For the engineer: integration decisions get made by whoever has the most organizational power, which in most well-funded humanoid startups means ML. If you joined to do systems work, you will discover that the systems work has been distributed and orphaned.
For the operator or investor: the company has not internalized the lesson the AV industry already paid for. The next safety incident will not be a recoverable PR event because no single executive owns the response.
4. Is there a dedicated safety architecture function with leadership-level representation?
Safety distributed across teams without a single owner is safety nobody owns. The Quinn Emanuel report on Cruise did not blame engineers.

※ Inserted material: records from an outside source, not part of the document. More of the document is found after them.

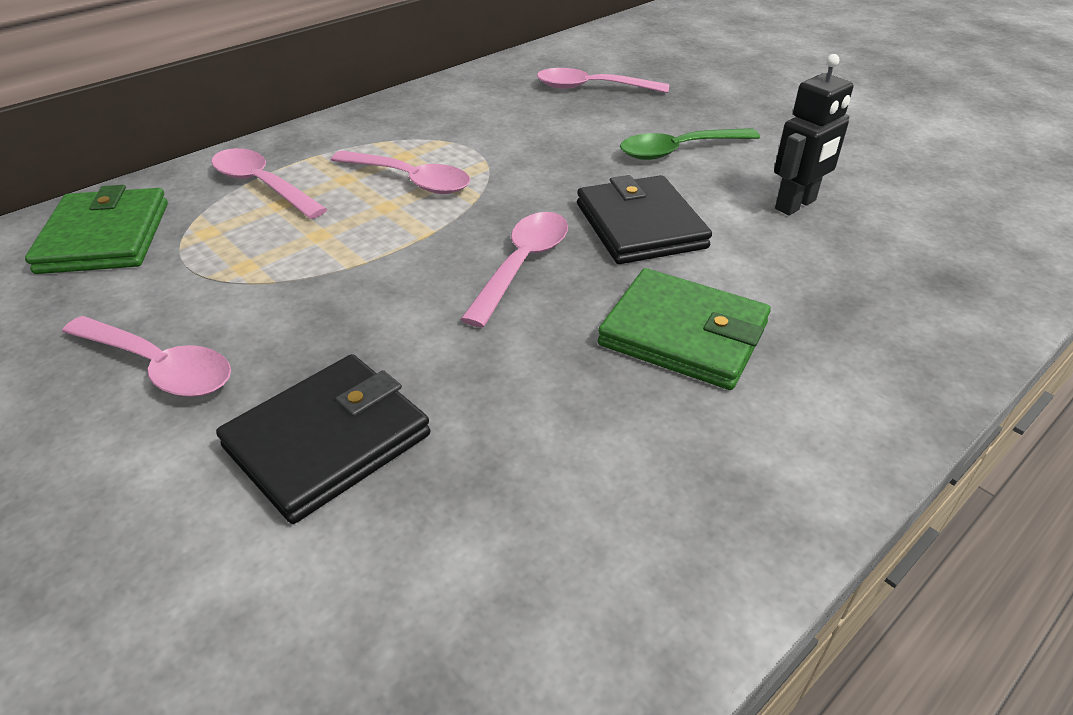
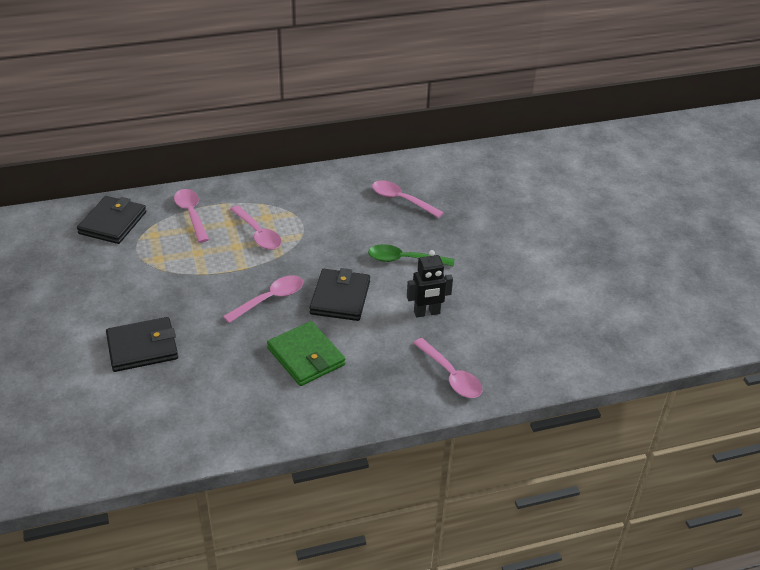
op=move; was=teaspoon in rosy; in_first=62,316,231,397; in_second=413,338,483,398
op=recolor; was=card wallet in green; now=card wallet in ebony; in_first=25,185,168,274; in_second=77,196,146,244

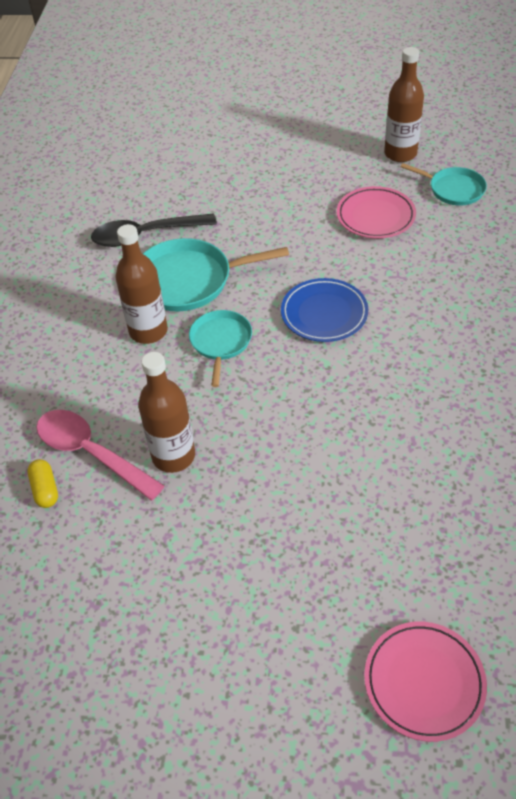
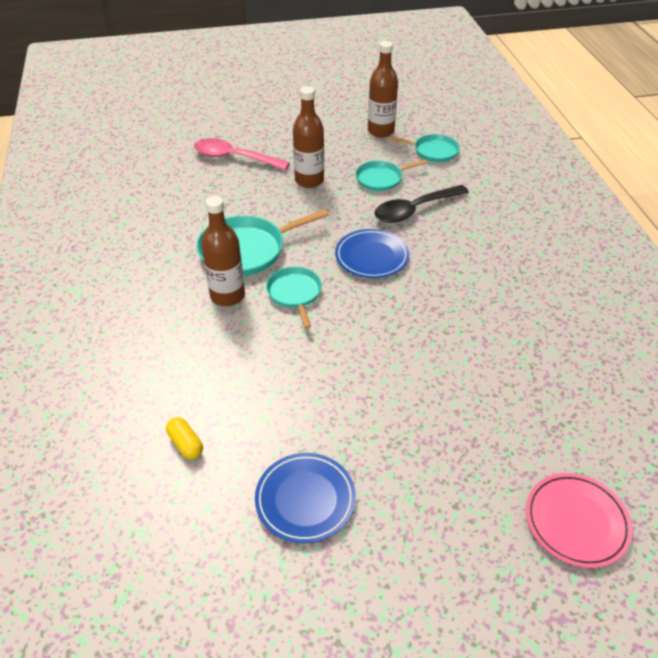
op=insert; now=flat dish in royal blue; in_second=255,453,356,543
op=move; was=teaspoon in rosy; in_first=36,410,165,501; in_second=194,138,290,170
op=move; was=teaspoon in ebony; in_first=91,213,217,247; in_second=374,185,469,223
op=move; was=drink bottle in dark brown; in_first=138,352,195,473; in_second=293,86,324,188
op=replace; was=flat dish in rosy; now=pan in teal; in_first=337,186,416,238; in_second=355,160,428,191

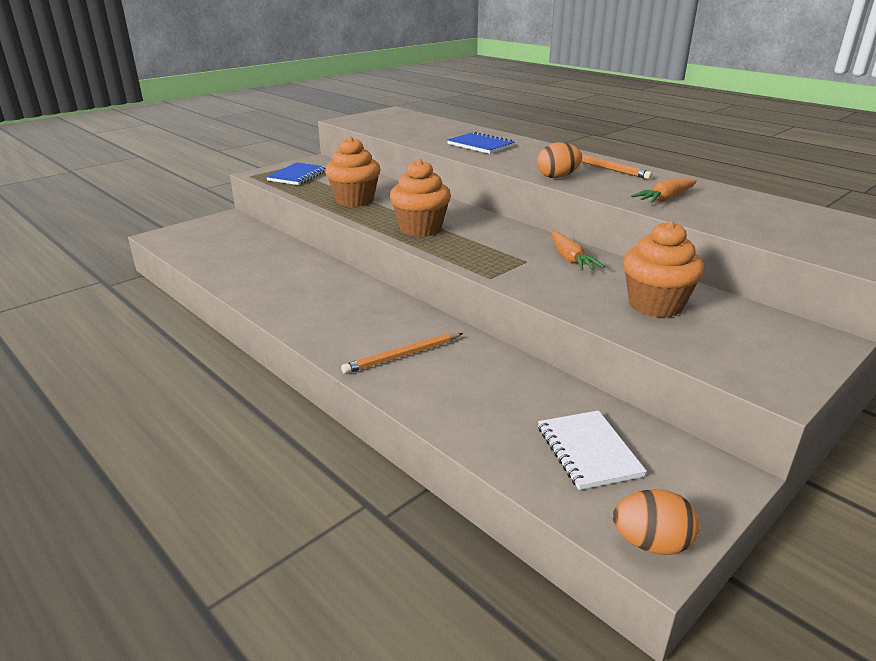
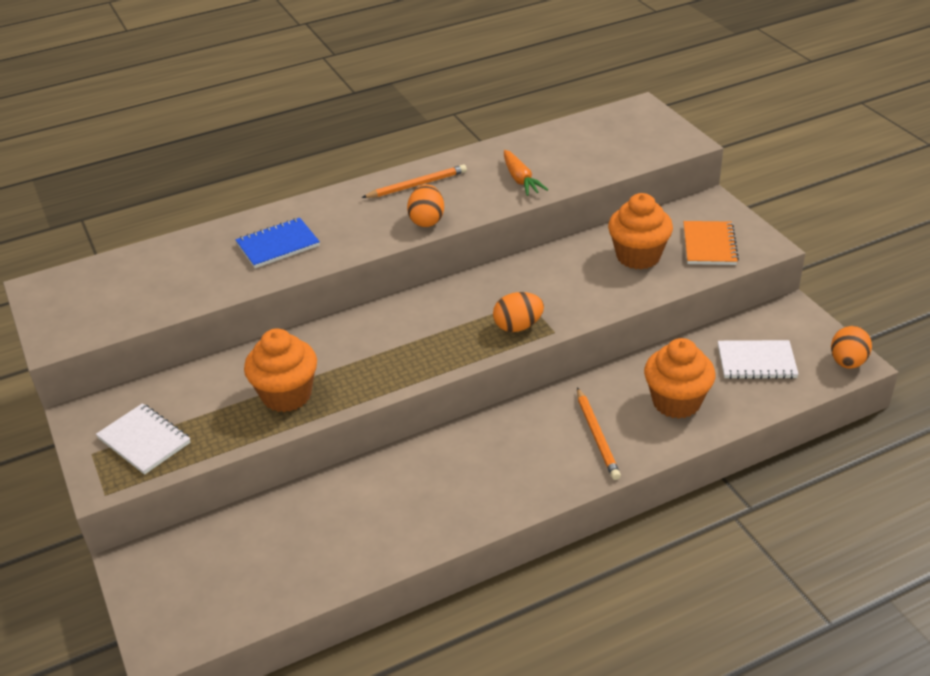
op=delete; was=toy carrot in orange; in_first=551,232,605,271
op=insert; now=toy egg in orange; in_second=493,292,544,332
op=insert; now=notepad in orange; in_second=683,221,739,265
op=move; was=cupcake in orange; in_first=390,159,451,237; in_second=644,338,715,419
op=recolor; was=notepad in royal blue; now=notepad in pure white; in_first=266,162,326,185; in_second=96,403,191,475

It blamed structure.
For the engineer: when a safety-relevant failure mode appears in your work, there will be no escalation path that does not require fighting for resources from teams whose incentives point elsewhere.

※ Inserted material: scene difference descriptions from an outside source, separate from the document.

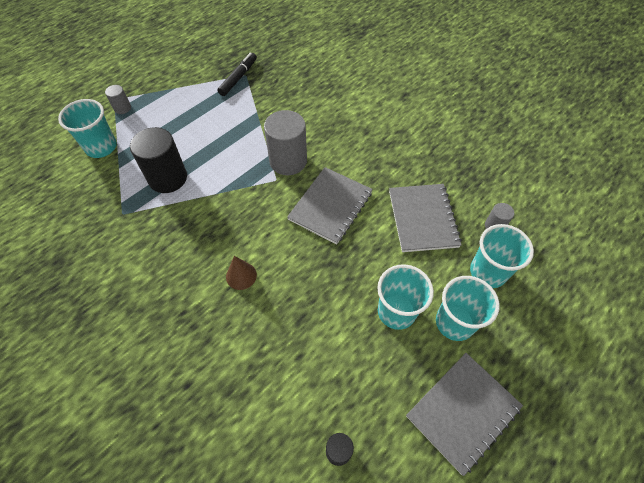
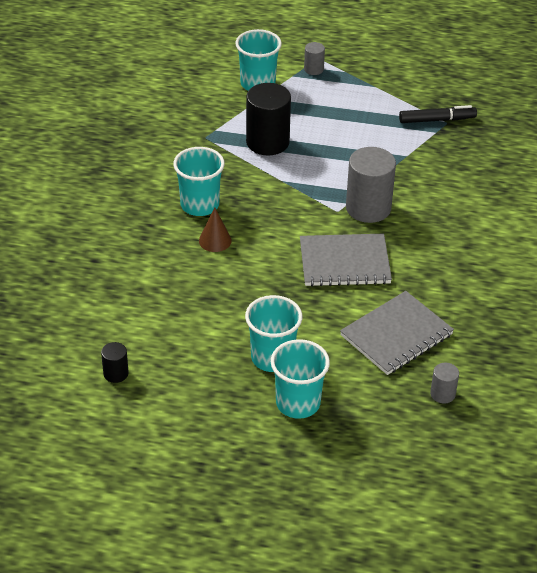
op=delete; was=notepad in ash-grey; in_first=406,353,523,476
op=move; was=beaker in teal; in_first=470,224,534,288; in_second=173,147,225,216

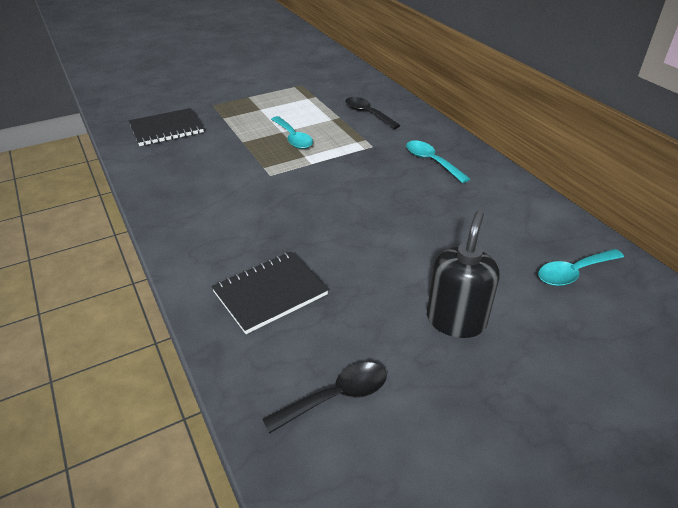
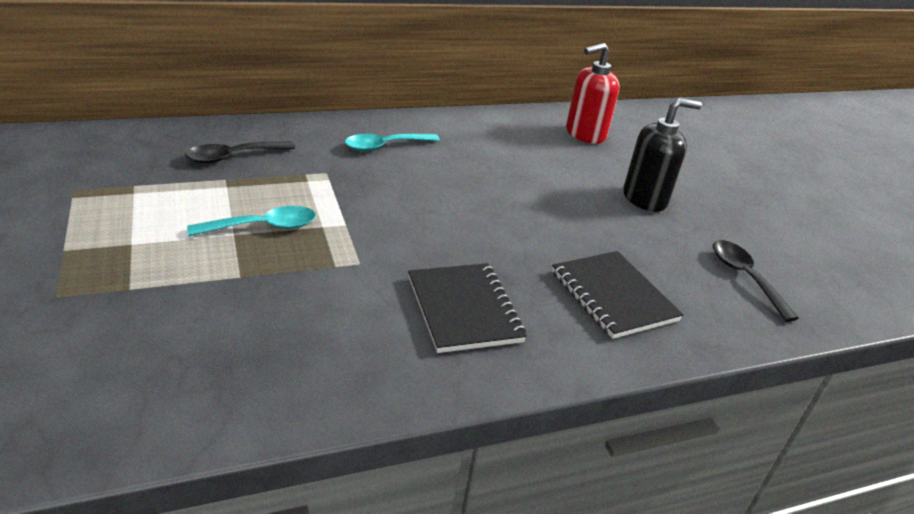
op=move; was=notepad in ebony; in_first=129,108,204,146; in_second=408,263,527,353
op=replace; was=teaspoon in teal; now=soap dispenser in crimson; in_first=538,249,624,286; in_second=566,43,619,144
op=rotate; was=soap dispenser in ebony; in_first=427,210,499,338; in_second=623,98,702,212; clockwise=135

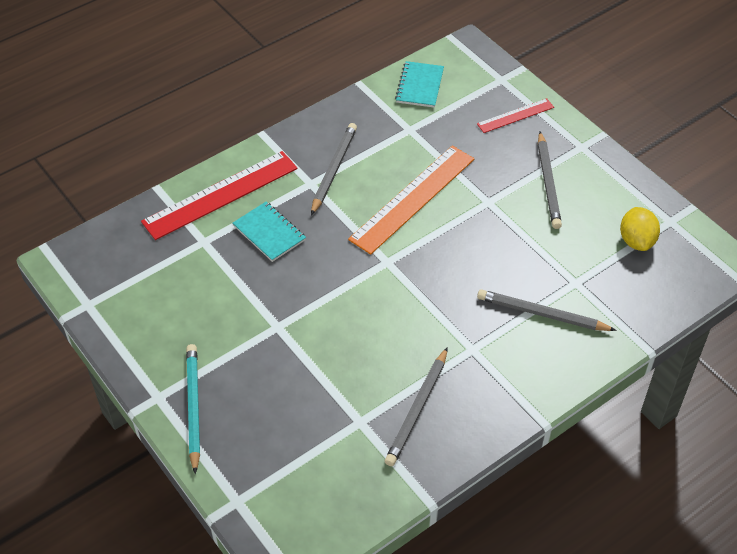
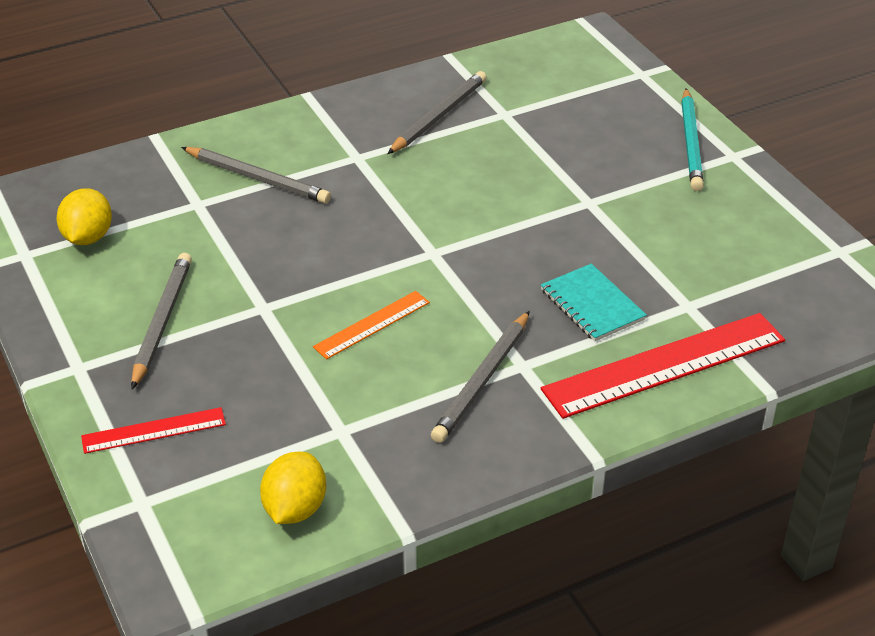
op=replace; was=notepad in teal; now=lemon in golden; in_first=395,61,444,108; in_second=260,452,326,524
op=resize; was=measuring stick in orange; in_first=348,145,474,255; in_second=313,291,430,359; ratio=0.52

For the operator or investor: the company is one incident away from a regulatory event it is not structured to survive. Humanoid regulators will not be more lenient than the NHTSA enforcement the AV industry already absorbed.
5. Is the stack organized around modular ownership or full-system integration?

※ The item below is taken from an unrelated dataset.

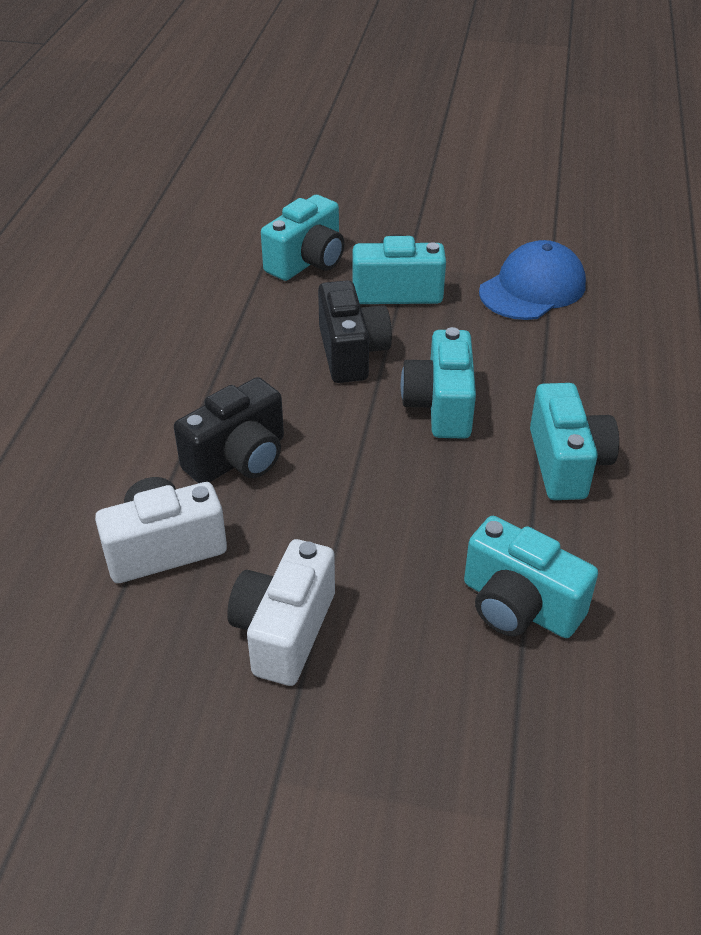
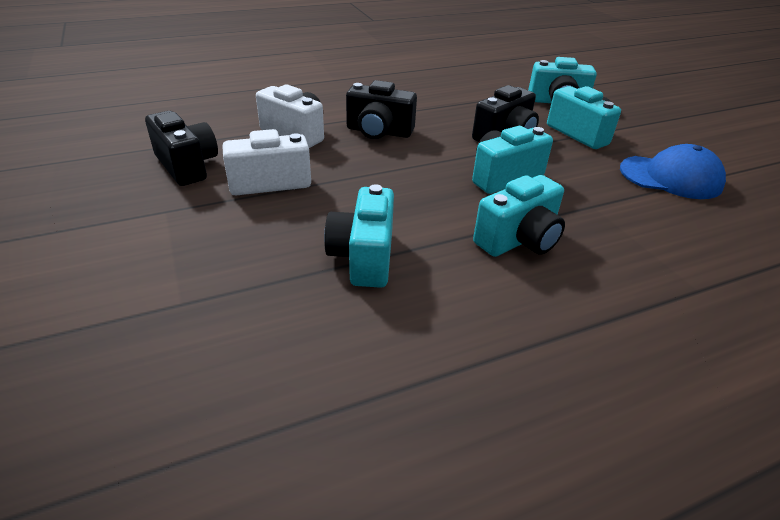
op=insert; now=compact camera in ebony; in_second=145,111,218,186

Modular orgs with separate perception, planning, and control teams will resist the end-to-end shift that AV already demonstrated is necessary, because the org has optimized for module boundaries.
For the engineer: if you joined a single-module team, your career will be defined by how successfully you can defend that module’s autonomy from architectural pressure that wants to collapse it. That is a political battle, not an engineering one.
For the operator or investor: the company will spend at least one funding cycle on an internal restructuring it could have done at founding. That cycle is your money.
These questions will not appear in a job description or a standard interview loop. They determine whether a company ships or pivots. Use the framework before signing the offer letter or the term sheet.
My read: a Bayesian forecast
The prior. Across fifteen years, the AV cohort produced a handful of commercial survivors out of more than a dozen serious attempts. Survivors gave systems engineering or safety architecture C-level authority before scaling. Casualties did not. The base rate for ML-dominant deep tech crossing a deployment cliff with safety implications sits well below 50%.
The updating evidence. Most of the 2025 humanoid funding flowed to companies with a perception-first org structure and no Chief Systems Engineer. ISO 25785-1 remains a Working Draft. The standards vacuum AV had until ISO 26262 forced the discipline is the same vacuum humanoids are operating in now.
The posterior. My read: the humanoid companies that survive the next 24 months will have either given systems engineering C-level authority before an incident, or been forced to do so after one. The structure produces the failure mode. Which specific companies cross the cliff is a function of luck and capital reserves. The base rate is set by the org chart, not by the demo.
One steelman. If Foxconn, Nvidia, and auto suppliers commoditize humanoid hardware, doesn’t software-first win by default? No. Commoditization moves the integration layer into a supplier contract that someone inside the company still has to be technically credentialed to write. Without that authority you sign for platforms you cannot ship inside.
The contrarian implication. The humanoid company that wins the next five years will not be led by an ML researcher. It will be led by someone who understands deterministic safety layers, actuator supply chains, thermal budgets, and why systems engineering is load-bearing for any system meant to be manufactured and deployed reliably. The AV industry learned the lesson over a decade and tens of billions. Humanoids will not get the same runway.
If you cannot find a single executive on the org chart whose job is to say no when ML wants more compute than the actuator budget allows, you have your answer. The Org-Architecture Mirror has already told you what the robot will fail at. The only question is when.